As I look
up at the statue of Gandhi and start to read the inscriptions
on the Walls of Names that surround the statue, a distant memory
begins to stir inside me.
I remember that Gandhi and his teachings used to be a very big
deal for me and for hundreds of thousands of others in my generation.
I remember when, in the distant past, I read the works of Gandhi
and of Martin Luther King and tried to live a life based on their
ideals. It dawns on me that I had even once thought of myself
as a "pacifist," had acted on those thoughts for nearly a decade.
How is it, I am asking myself, that I had forgotten all that?
And so I begin to think thoughts, and feel feelings, that had
somehow gotten buried over the years, buried under real world
problems like graduate school, career, finding and fixing and
paying for a home, raising kids and paying bills, and the other
daily details.
I remember 1961, marching across the Potomac along with thousands
of pacifists, religious leaders and other naive young idealists
like me, carrying Ban The Bomb and Student Peace Unions signs,
hoping and praying we could convince President Kennedy to stop
the open-air-testing of nuclear weapons, then to ban nuclear weapons
for ever.
Idealistic? Sure. But Gandhi proved that it's the idealists who
can change the world.
Today with open-air-testing banned for decades, we don't worry
about nuclear fallout. Back then we had nuclear fallout around
us all the time -- in the air we breathed, the food we ate, in
our bones, in the bodies of unborn babies -- and in everybody's
mother's milk. Strontium 90, they called it, a deadly nuclear
material with a half life of 28 years that, like lead, replaces
calcium in your bones.
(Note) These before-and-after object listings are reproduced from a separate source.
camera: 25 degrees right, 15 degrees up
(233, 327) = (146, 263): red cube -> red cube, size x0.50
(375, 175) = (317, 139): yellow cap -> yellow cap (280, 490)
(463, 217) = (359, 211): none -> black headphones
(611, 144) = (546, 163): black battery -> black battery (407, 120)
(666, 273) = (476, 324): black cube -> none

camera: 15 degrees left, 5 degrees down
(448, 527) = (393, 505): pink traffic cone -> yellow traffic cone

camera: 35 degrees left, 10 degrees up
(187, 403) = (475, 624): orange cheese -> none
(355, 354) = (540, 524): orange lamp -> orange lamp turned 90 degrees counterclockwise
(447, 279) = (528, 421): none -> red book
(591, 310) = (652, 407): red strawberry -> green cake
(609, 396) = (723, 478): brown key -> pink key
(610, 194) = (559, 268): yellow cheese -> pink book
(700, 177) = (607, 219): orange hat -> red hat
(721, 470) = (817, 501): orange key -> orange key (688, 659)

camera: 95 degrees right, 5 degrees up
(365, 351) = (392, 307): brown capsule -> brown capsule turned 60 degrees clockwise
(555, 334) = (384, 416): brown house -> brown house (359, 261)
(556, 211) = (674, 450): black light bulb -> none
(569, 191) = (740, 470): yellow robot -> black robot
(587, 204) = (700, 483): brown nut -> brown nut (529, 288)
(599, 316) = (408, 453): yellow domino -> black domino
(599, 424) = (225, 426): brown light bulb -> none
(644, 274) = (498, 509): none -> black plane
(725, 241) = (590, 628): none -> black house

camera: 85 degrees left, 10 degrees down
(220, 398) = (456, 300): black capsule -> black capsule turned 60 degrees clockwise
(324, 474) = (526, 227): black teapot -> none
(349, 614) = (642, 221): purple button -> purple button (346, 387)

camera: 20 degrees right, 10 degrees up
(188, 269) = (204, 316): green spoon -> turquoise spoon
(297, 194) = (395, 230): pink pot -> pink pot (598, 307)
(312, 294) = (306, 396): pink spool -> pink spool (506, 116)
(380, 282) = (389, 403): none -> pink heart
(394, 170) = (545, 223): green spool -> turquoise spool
It was there thanks to the arms race between
the US and the Soviets.
And I remember how great it felt when we won that one, when President
Kennedy announced, first, a temporary ban, and then a permanent
ban on atmospheric testing.
Today as I stand under Gandhi's statue, I see Martin Luther King's
name on the Wall of Names and I remember something else I had
forgotten: the Freedom Rides.
Like
the night in 1962, when I was in a young college professor's living
room watching two African-American students (gently) pummeling
and shouting at a fellow black student who has gone limp on the
floor in the classic pose of passive resistance. I had forgotten
- but now I remember - this, my first lesson from the nonviolent
black civil rights group, the Students Nonviolent Coordinating
Committee in Gandhi's and Martin Luther King's teachings on the
use of nonviolence to change unjust laws.
Now
the rain lets up a little here at The Pacifist Memorial and I
watch as the ceremony finally begins with spirituals and gospel
songs.
The
songs bring me back to another night long ago, after a full day
of "sitting in" (black and white together) at the many whites-only
restaurants that then lined the highway between Baltimore and
Washington, DC, trying to use Gandhi's teachings to peaceably
force them to serve all races of people.
That
night, we all gathered at the Baltimore AME church to celebrate
our victory. No one had been arrested, no one had
been asked to leave, and some had actually been served in the
restaurants. We all joined hands in the church to sing spirituals,
"We Shall Not Be Moved" and "We Shall Overcome" and, right then,
as we crossed our arms and held each others' hands and swayed
to the music, we really believed it.
But
it had a larger sacrifice than all that. It took the assassination
of President Kennedy late in 1963 to shame Congress into finally
passing the Civil Rights and the Voting Rights Acts of 1964.
I remember
all this -- and more, much more - as I stand there in the rain
looking at Gandhi. I recall that Gandhi himself had died at the
hand of an assassin. And then I see John Lennon's name on the
Wall and his "War is over if you want it".
I remember
how I never could reconcile myself to that unexplainable tragedy
- the violent haphazard death of John Lennon, the peace lover,
the gentle man, the metaphor for my generation.
Whew!
These are powerful memories of a tragic era in our national consciousness,
memories and feelings I had successfully held in check for 20
years, now rushing back in a jumble of emotions here in the rain
at The Pacifist Memorial.
What
is it about a statue and some piece of brick - the image of Gandhi,
the Walls Names -- that can generate such strong emotions.
I begin
to understand. You've seen those pictures of tearful veterans
with their hands pressed against the names carved on the walls
of the Vietnam Veterans' Memorial? For me, The Pacifist Memorial
in Sherborn has just that effect. It is more -- a whole lot more
-- than just a statue and list of names with nice quotations.
It
is a gathering place for memories, a lens that magnifies and refocuses
our emotional recollections of forgotten friends, fallen heroes,
of time long past, innocent lives cut short, and of now-distant
ideals. A place to relive, to remember, and to mourn and to reconcile.